Nous avons plus d’une fois exprimé le souhait de connaître des ouvrages d’A. S. soviétiques. Ce souhait aurait-il trouvé un écho chez un éditeur ? Mystère. Toujours est-il que, grâce aux Éditions L.I.R.E., nous voici en présence du premier roman « fantastique-scientifique » (comme on les appelle en russe) made in U.R.S.S. et ayant pour auteur l’illustre écrivain Alexis Tolstoï, à qui l’on doit entre autres le célèbre « Pierre-1er ». « Le déclin de Mars » est intéressant à plus d’un titre ; il nous indique notamment – bien qu’il ne soit pas très récent – la tendance générale de la S.-F. soviétique.
La question purement scientifique n’est pas son élément essentiel, puisque Tolstoï développe davantage le côté psychologique et social.

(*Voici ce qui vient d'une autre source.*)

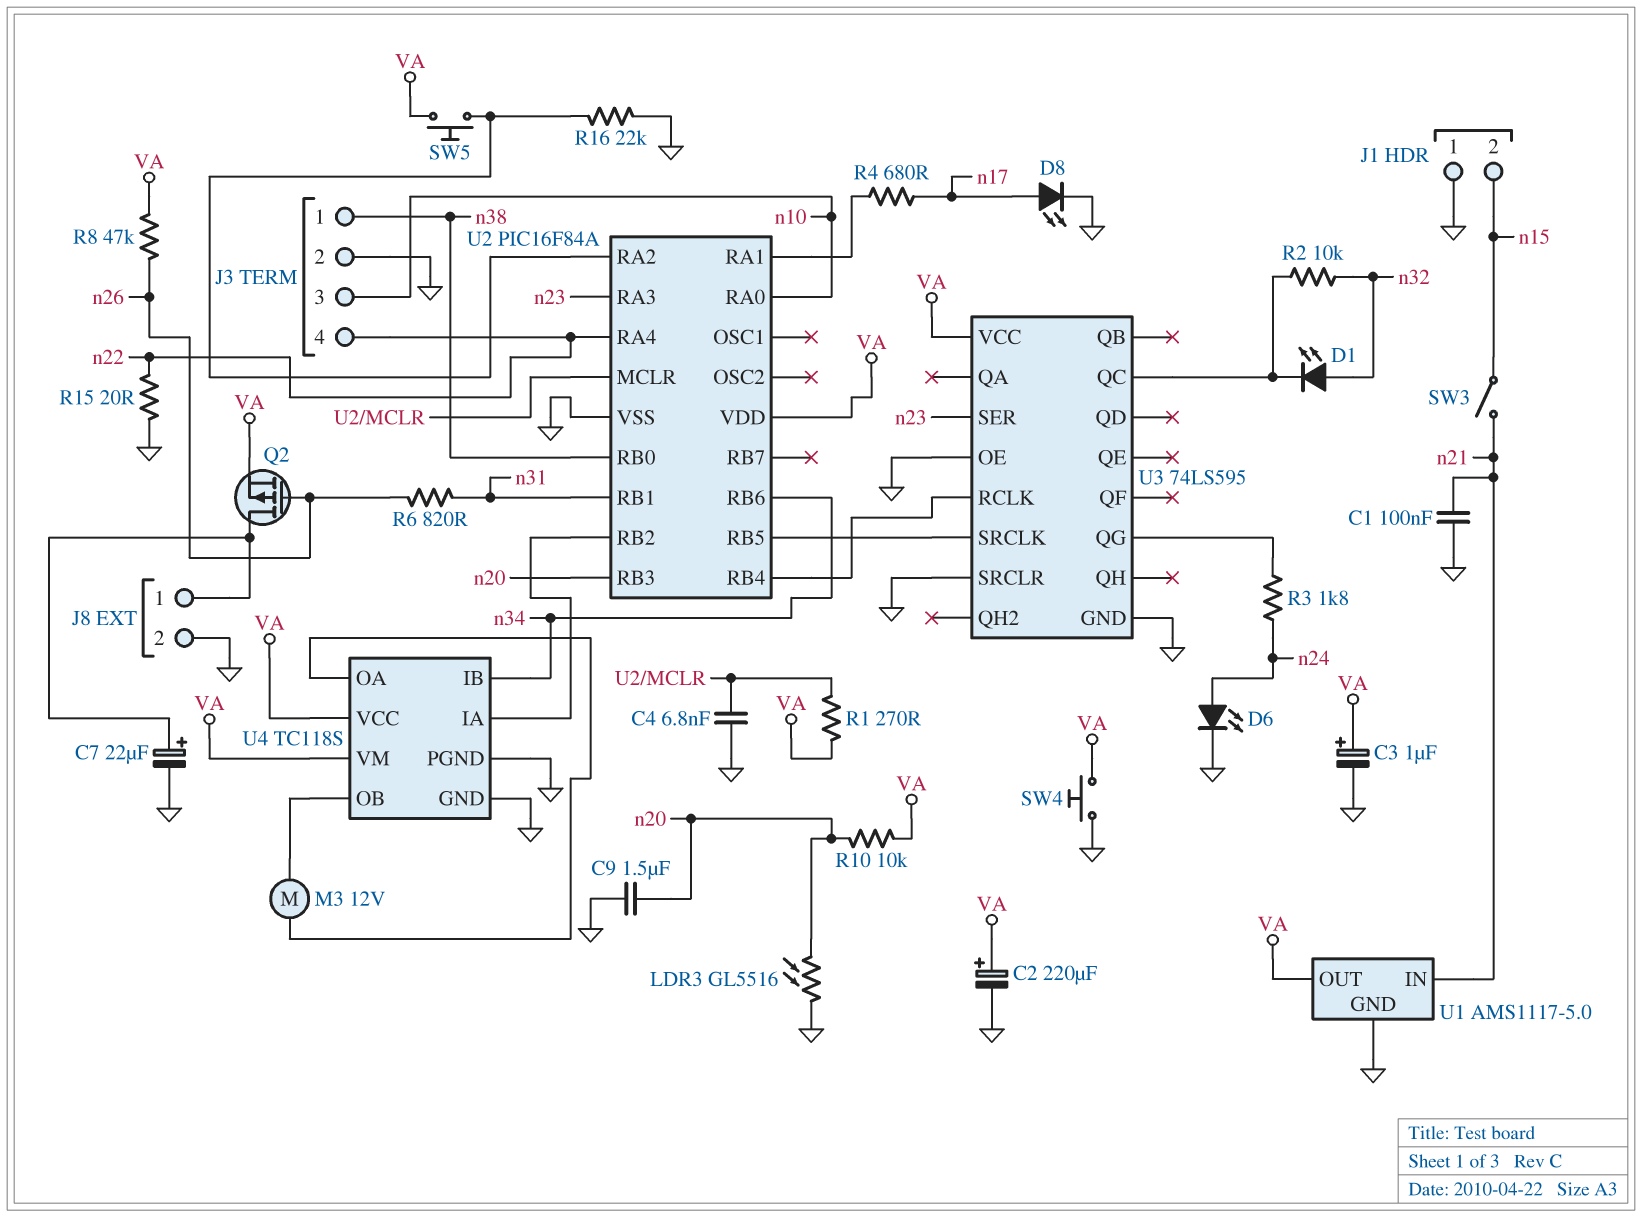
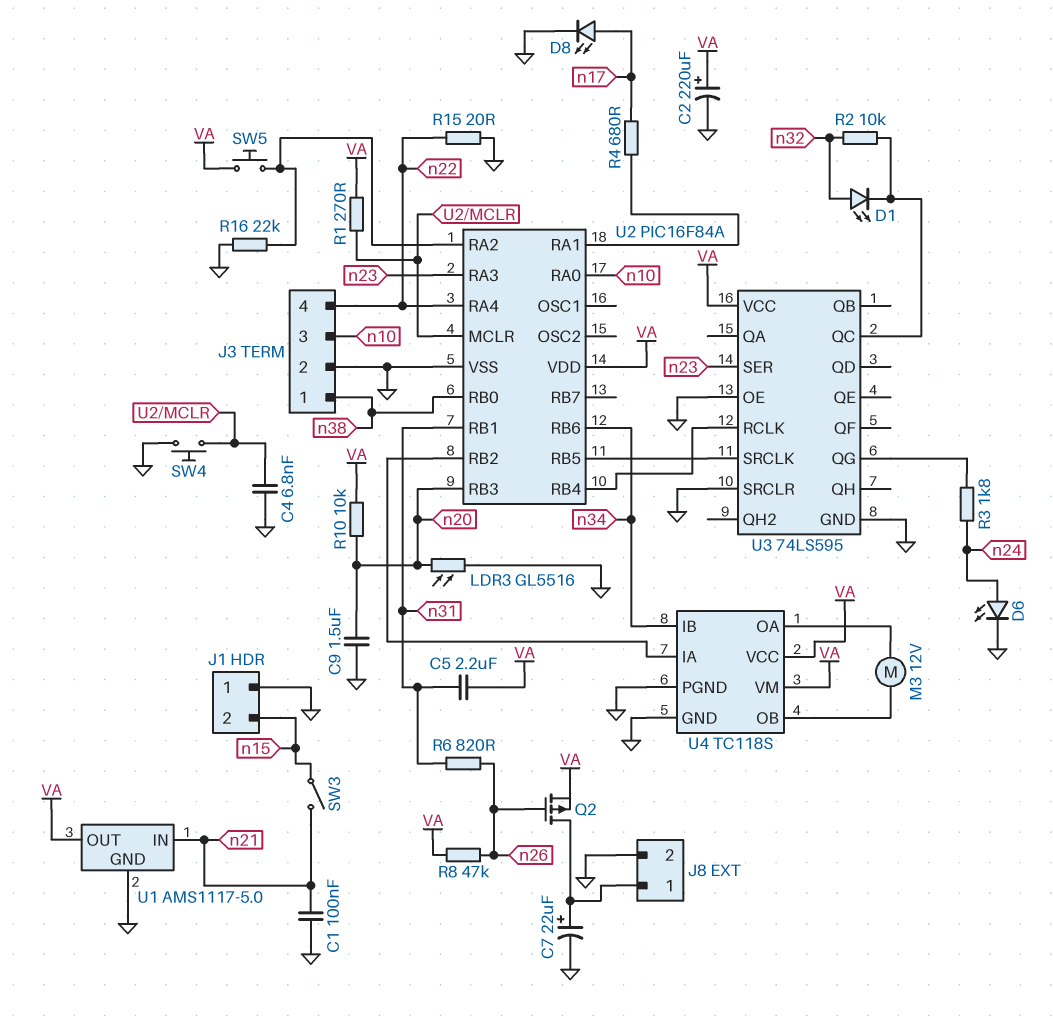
C3: 1uF (plus VA, minus GND) -> none
C5: none -> 2.2uF (VA, n31)
SW4: button (GND, VA) -> button (GND, U2/MCLR)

Quant au sujet, il est fort simple : deux Russes parviennent sur Mars où règne une civilisation assez avancée, mais avec des relents de féodalité. Menacés de mort, les astronautes s’allient aux ouvriers révoltés.
Chose curieuse, on y trouve plus d’un point commun avec « Les Atlantes du Ciel », de Y. F. J. Long (Ed. Métal), que nous avons analysé en son temps, en particulier la théorie selon laquelle il y aurait eu des relations très étroites entre Terriens et Martiens du temps de l’Atlantide.
Ce que nous souhaiterions maintenant, c’est connaître des spécimens de l’A. S. russe de ces dernières années.